ArcelorMittal Announces the Results of its Offer to Purchase for Cash Any and All of its 6.125% Notes due 2025
On October 5, 2020, ArcelorMittal (the “Company” or “ArcelorMittal”) announced the launch of its tender offer (the “Offer”) to purchase for cash, any and all of its outstanding 6.125% notes due 2025 (CUSIP 03938LAZ7/ISIN US03938LAZ76) (the “Notes”) on the terms and subject to the conditions set out in the offer to purchase dated October 5, 2020 the “Offer to Purchase”) and the Notice of Guaranteed Delivery. The Offer expired at 5:00 p.m., New York City time, on October 13, 2020 (the “Expiration Time”).
The table below sets forth the information with respect to the Notes and the Offer as well as the aggregate principal amount of Notes that were validly tendered (including using the guaranteed delivery procedures set forth herein) and not validly withdrawn at or prior to 5:00 p.m., New York City time on October 13, 2020.
Title of Security 6.125% notes due 2025
CUSIP/ISIN 03938LAZ7/US03938LAZ76
Principal Amount Tendered [1] U.S.$249,886,000
Outstanding Principal Amount U.S.$250,114,000
Tender Consideration [2] U.S.$1,170
[1] Including U.S.$7,812,000 of Notes tendered pursuant to the guaranteed delivery procedures, for which the delivery of Notes must be made by no later than 5:00 p.m. on October 15, 2020.

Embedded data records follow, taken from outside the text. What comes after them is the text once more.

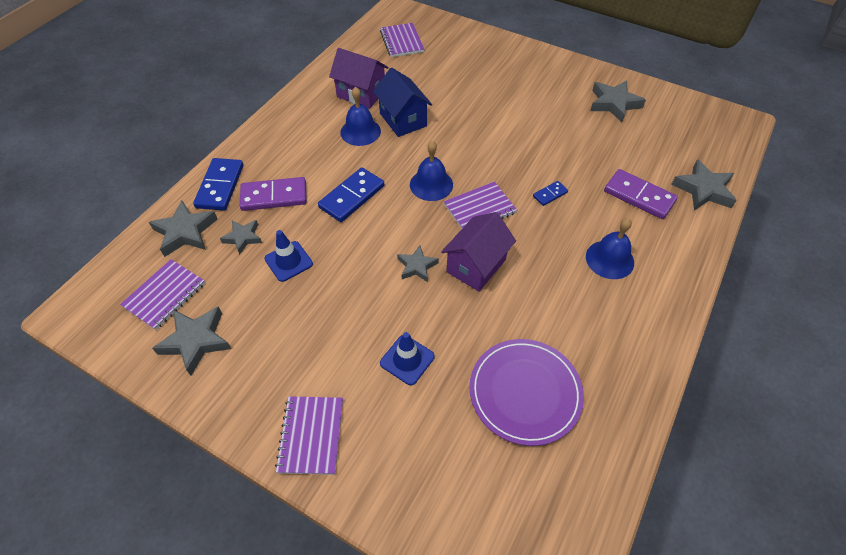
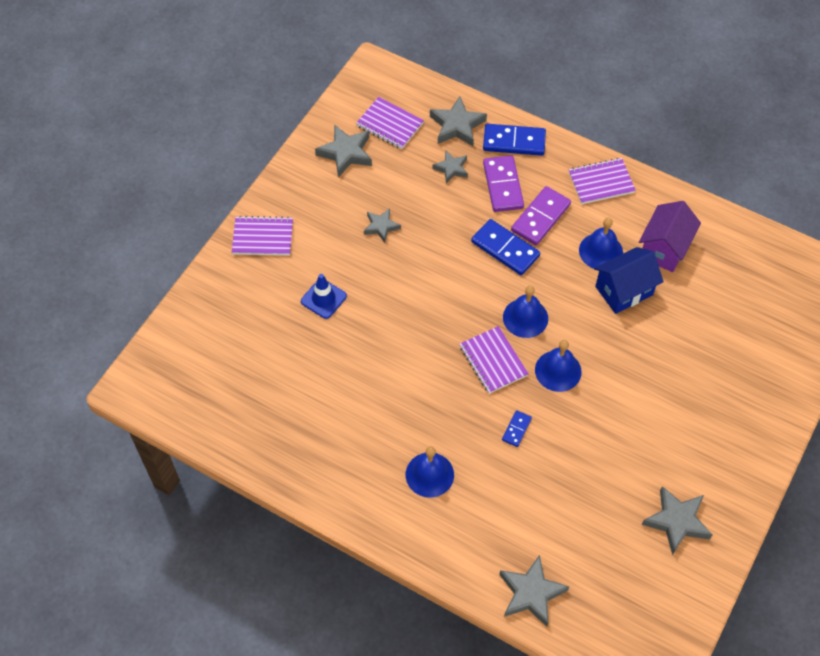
camera: 90 degrees right, 5 degrees up
(288, 261) = (425, 205): blue traffic cone -> none
(402, 41) = (772, 287): purple notebook -> purple notebook (601, 182)
(417, 266) = (420, 305): grey star -> grey star (381, 226)
(476, 266) = (421, 354): purple house -> none
(486, 164) = (558, 370): none -> blue bell
(525, 392) = (290, 384): purple plate -> none
(550, 194) = (516, 429): blue domino -> blue domino turned 60 degrees clockwise
(639, 196) = (517, 520): purple domino -> purple domino (540, 217)

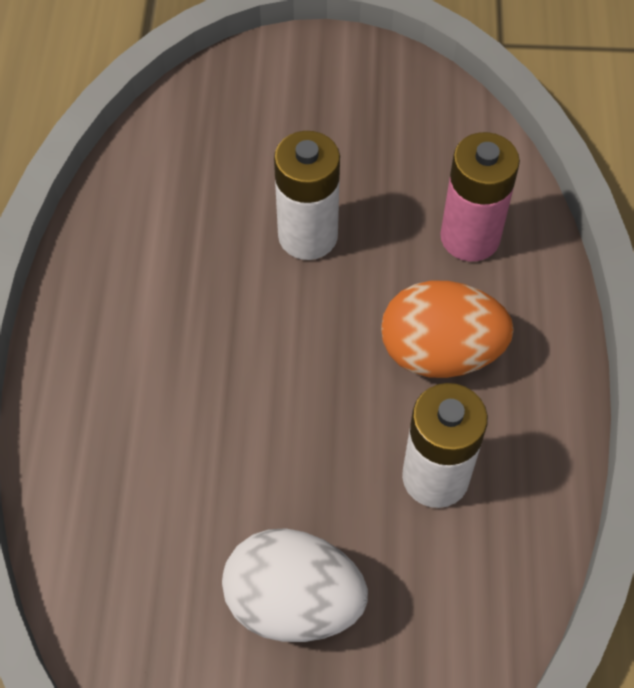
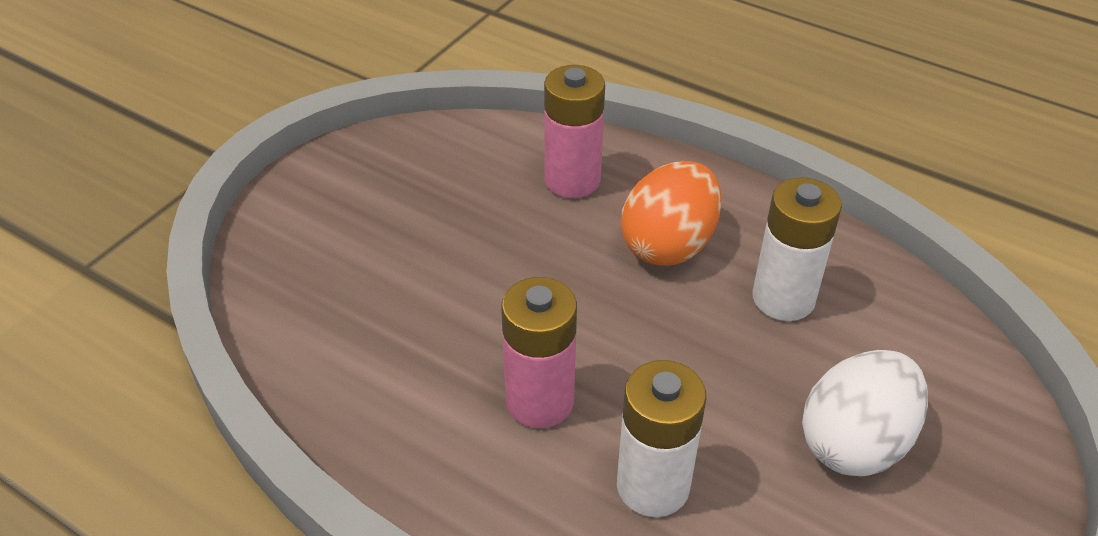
camera: 60 degrees left, 15 degrees down
(194, 340) = (539, 401): none -> pink battery
(308, 236) = (489, 275): white battery -> white battery (653, 486)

[2] Per U.S.$1,000 principal amount of Notes validly tendered and not validly withdrawn. Does not include Accrued Interest (as defined in the Offer to Purchase) which will be payable to holders who tender Notes that are accepted for purchase by the Company.
Subject to the terms and conditions set forth in the Offer to Purchase, the Company expects to accept for purchase on October 15, 2020, the amount of Notes validly tendered at or prior to the Expiration Time, other than Notes tendered using the guaranteed delivery procedures. Subject to the terms and conditions set forth in the Offer to Purchase, the Company expects to accept for purchase on October 16, 2020, the amount of Notes that were validly tendered using the guaranteed delivery procedures.

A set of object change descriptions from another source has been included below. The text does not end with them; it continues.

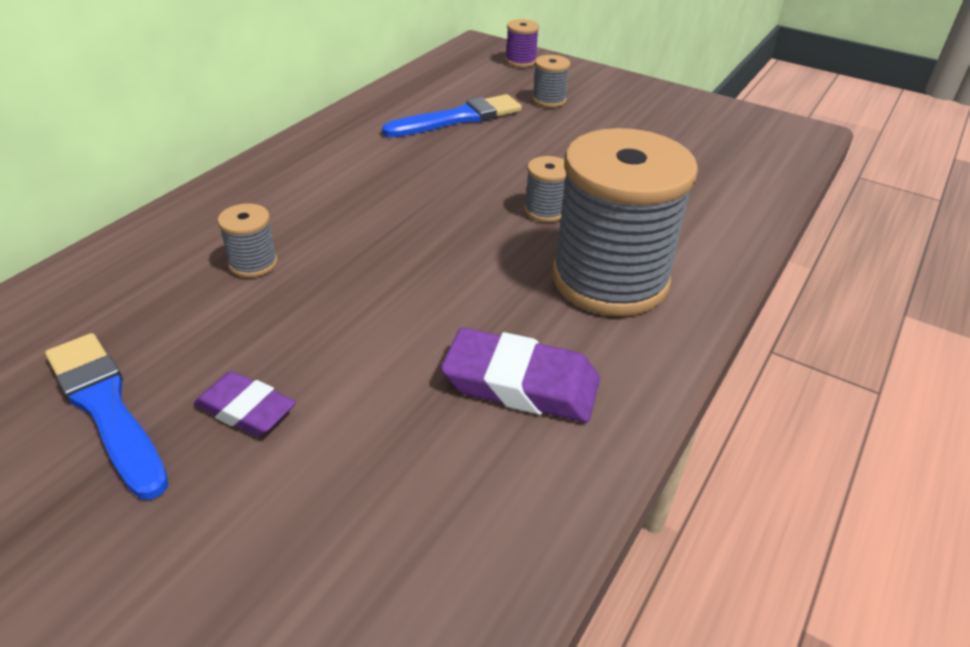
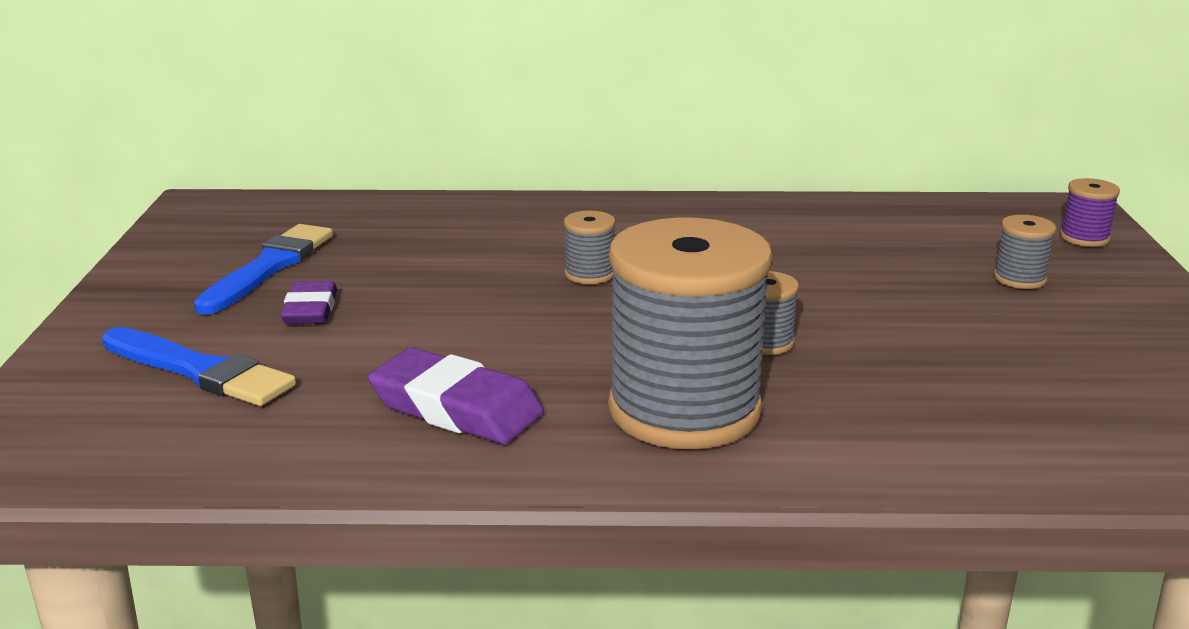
camera: 60 degrees right, 15 degrees down
(253, 263) = (487, 250): grey spool -> grey spool (589, 274)
(458, 118) = (876, 248): blue brush -> blue brush (200, 371)
(521, 383) = (456, 408): purple eraser -> purple eraser turned 45 degrees counterclockwise

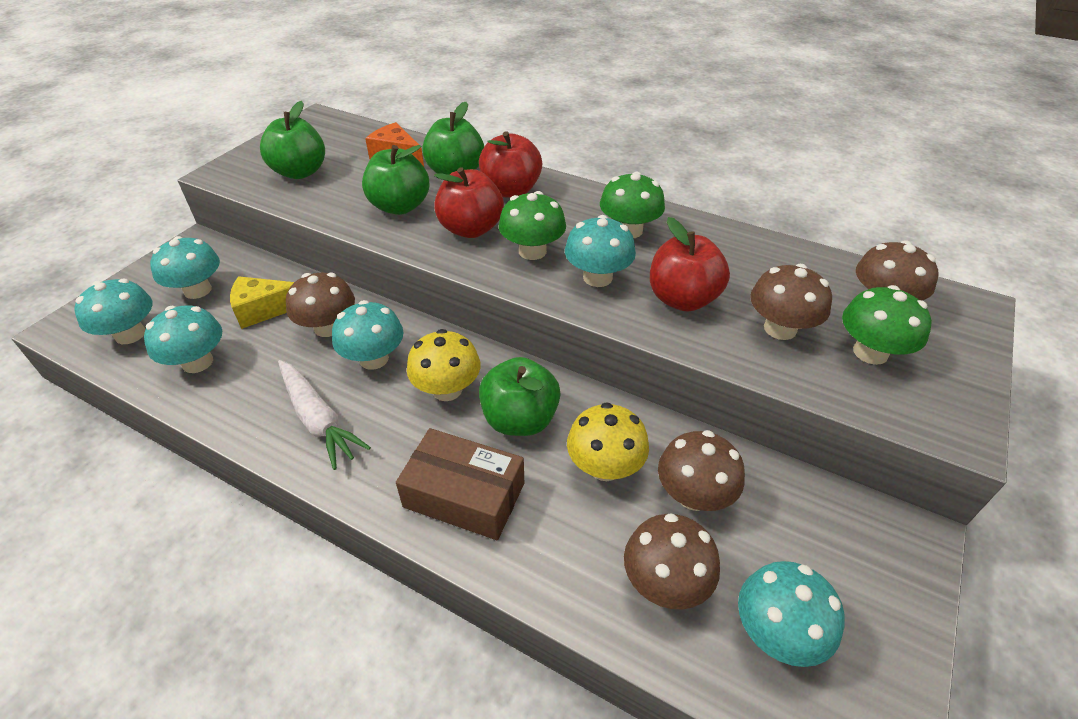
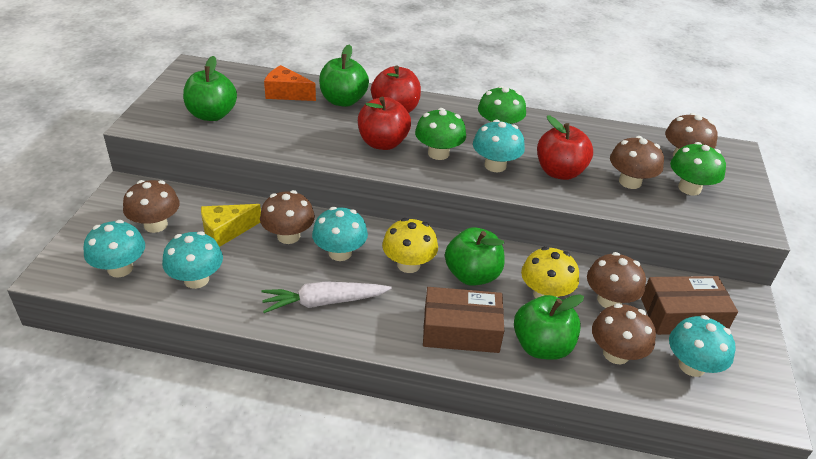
camera: 20 degrees left, 5 degrees down
(197, 290) = (155, 225): turquoise mushroom -> brown mushroom
(318, 419) = (324, 302): white carrot -> white carrot turned 135 degrees clockwise
(400, 206) = (316, 133): green apple -> green apple (542, 346)
(797, 544) = (682, 315): none -> brown box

Payment of the aggregate consideration for all such Notes is expected to be made on the Any and All Settlement Date or on the Guaranteed Delivery Settlement Date, as applicable, on which date the Company will deposit with DTC the amount of cash necessary to pay the Tender Consideration plus Accrued Interest in respect of the Notes accepted for purchase in the Offer.
BBVA Securities Inc., Citigroup Global Markets Limited, HSBC Bank plc, Mizuho Securities USA LLC and Natixis have been appointed to serve as dealer managers for the Offer (the “Dealer Managers”). D.F. King has been retained to serve as the information agent and tender agent in connection with the Offer.